SOLUÇÃO DA CONTROVÉRSIA

Tal conclusão é extraída pelo confronto aparente de dois

princípios constitucionais: soberania dos veredictos e exigência de judicialização da

prova.

Daí, quando há uma colisão entre os dois princípios

elencados, deve-se utilizar o princípio da proporcionalidade para haverá a correta

interpretação.

Destarte, a regra da soberania dos vereditos não é

absoluta, uma vez que deve ser controlada pelo princípio da judicialização da prova,

ou seja, o promotor de justiça, ao explanar a prova em plenário, tem a obrigação de

demonstrar para os jurados elementos probatórios judicias, não podendo

fundamentar sua acusação em simples elementos inquisitoriais.

É até corriqueiro nos Tribunais do Júri desse país a leitura

por parte do Ministério Público de provas exclusivamente extrajudiciais para ensejar

a condenação de um acusado.

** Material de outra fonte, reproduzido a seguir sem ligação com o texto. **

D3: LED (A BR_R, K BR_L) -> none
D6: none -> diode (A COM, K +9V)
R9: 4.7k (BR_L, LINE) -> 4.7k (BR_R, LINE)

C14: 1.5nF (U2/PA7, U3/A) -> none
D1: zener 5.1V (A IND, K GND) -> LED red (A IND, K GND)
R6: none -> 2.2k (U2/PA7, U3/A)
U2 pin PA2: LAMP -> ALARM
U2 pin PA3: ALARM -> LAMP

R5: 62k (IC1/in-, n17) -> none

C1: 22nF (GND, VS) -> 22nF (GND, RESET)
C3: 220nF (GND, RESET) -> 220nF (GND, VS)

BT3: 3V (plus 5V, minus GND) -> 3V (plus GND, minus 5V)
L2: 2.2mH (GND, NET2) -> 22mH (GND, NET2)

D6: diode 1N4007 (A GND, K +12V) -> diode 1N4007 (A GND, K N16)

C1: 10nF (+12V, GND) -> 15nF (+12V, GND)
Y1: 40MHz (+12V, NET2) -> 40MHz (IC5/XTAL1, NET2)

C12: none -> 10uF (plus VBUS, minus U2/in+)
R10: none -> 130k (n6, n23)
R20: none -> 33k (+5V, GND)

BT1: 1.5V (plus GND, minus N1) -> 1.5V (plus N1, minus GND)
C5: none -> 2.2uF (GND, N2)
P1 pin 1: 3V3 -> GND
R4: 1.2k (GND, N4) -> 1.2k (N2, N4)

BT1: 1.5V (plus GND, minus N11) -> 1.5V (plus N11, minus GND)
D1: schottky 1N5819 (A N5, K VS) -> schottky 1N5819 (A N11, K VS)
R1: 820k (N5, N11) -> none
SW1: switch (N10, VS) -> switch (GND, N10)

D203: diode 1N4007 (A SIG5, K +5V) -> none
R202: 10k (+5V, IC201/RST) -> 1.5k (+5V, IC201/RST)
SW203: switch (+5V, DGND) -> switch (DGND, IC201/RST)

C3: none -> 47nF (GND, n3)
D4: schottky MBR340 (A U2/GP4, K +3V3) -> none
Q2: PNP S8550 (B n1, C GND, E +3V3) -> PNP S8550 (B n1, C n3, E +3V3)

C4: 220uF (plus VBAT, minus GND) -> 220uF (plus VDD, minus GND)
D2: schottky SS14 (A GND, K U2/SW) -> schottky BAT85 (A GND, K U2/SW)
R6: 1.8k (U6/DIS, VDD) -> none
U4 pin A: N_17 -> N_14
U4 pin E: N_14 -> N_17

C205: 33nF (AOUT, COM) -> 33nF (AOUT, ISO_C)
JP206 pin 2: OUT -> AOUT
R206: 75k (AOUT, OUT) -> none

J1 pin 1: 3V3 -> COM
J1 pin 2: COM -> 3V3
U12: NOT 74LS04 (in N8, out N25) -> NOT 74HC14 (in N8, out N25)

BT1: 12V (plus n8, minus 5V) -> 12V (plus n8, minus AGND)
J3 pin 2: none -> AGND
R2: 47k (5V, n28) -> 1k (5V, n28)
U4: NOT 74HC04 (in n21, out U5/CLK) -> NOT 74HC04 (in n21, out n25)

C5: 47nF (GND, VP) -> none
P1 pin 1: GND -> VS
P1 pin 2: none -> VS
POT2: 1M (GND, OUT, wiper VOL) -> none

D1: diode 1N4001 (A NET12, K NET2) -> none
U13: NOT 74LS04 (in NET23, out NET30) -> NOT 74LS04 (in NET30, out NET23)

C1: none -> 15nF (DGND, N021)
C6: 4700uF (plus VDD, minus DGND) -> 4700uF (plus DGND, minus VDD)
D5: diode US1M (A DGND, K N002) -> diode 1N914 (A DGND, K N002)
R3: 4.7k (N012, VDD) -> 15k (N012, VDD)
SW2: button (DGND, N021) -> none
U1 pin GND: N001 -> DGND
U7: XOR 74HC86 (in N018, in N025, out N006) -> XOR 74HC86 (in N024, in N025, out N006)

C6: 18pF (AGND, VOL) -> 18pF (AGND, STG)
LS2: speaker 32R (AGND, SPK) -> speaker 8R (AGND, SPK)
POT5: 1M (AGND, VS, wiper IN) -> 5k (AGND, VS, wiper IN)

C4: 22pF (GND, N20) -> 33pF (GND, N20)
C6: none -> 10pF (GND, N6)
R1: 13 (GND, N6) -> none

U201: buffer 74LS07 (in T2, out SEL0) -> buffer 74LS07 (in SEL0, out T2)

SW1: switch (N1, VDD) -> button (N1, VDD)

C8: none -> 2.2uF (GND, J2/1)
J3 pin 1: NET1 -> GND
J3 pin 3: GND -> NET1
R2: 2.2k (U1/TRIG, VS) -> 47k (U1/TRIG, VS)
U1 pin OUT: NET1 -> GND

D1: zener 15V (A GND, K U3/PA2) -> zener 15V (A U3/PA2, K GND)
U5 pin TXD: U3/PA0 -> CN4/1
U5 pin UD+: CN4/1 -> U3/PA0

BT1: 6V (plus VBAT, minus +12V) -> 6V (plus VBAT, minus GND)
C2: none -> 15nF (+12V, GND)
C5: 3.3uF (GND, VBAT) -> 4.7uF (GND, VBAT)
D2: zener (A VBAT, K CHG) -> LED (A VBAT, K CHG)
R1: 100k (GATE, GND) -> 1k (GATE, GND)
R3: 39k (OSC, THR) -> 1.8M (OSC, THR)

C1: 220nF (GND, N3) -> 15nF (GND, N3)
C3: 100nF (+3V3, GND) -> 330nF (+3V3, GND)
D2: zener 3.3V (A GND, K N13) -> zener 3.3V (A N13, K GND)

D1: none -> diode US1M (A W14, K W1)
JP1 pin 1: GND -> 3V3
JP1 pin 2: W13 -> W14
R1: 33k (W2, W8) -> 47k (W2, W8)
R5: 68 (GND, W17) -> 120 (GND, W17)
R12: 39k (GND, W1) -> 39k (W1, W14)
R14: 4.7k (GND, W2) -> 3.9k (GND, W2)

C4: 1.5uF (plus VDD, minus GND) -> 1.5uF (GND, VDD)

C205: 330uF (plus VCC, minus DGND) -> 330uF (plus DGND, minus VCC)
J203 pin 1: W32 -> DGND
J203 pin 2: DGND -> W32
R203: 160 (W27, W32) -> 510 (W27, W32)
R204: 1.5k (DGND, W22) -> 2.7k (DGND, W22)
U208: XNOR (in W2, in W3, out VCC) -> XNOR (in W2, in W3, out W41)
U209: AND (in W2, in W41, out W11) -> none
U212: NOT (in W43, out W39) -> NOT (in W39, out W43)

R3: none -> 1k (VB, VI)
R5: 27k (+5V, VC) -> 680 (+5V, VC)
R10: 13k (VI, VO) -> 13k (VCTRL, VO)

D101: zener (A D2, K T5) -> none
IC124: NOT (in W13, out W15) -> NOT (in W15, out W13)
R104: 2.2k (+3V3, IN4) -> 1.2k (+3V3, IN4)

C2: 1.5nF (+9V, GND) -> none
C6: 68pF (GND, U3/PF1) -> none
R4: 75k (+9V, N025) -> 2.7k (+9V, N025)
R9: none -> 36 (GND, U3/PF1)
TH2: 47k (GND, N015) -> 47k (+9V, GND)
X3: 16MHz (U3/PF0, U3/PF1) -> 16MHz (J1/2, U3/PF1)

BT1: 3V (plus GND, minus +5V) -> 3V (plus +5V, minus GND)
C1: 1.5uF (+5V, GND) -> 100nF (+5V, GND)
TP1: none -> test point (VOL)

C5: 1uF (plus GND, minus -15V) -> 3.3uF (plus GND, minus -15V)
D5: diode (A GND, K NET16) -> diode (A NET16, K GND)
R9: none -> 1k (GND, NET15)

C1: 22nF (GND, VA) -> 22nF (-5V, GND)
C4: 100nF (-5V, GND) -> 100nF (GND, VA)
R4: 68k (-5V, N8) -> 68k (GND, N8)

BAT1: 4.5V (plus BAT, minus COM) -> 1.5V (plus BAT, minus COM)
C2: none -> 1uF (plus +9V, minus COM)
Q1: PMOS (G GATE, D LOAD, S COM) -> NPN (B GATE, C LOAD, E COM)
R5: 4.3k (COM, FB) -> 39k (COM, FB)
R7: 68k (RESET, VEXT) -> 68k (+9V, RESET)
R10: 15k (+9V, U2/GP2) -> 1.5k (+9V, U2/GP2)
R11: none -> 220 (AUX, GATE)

Porém, tal prática deve ser totalmente rechaçada,

tendo em vista que a existência de prova exclusivamente extrajudiciais equivale a

não existência de provas para condenar o réu.

Dessa maneira, proponho a seguinte solução: quando

houver tão-somente provas inquisitoriais no processo do júri, deve o juiz presidente

do Tribunal do Júri proibir a utilização da leitura das mencionadas provas pelo

membro do Ministério Público, sob pena de tornar nulo o julgamento e,

conseqüentemente, atrasar a finalização do trâmite processual.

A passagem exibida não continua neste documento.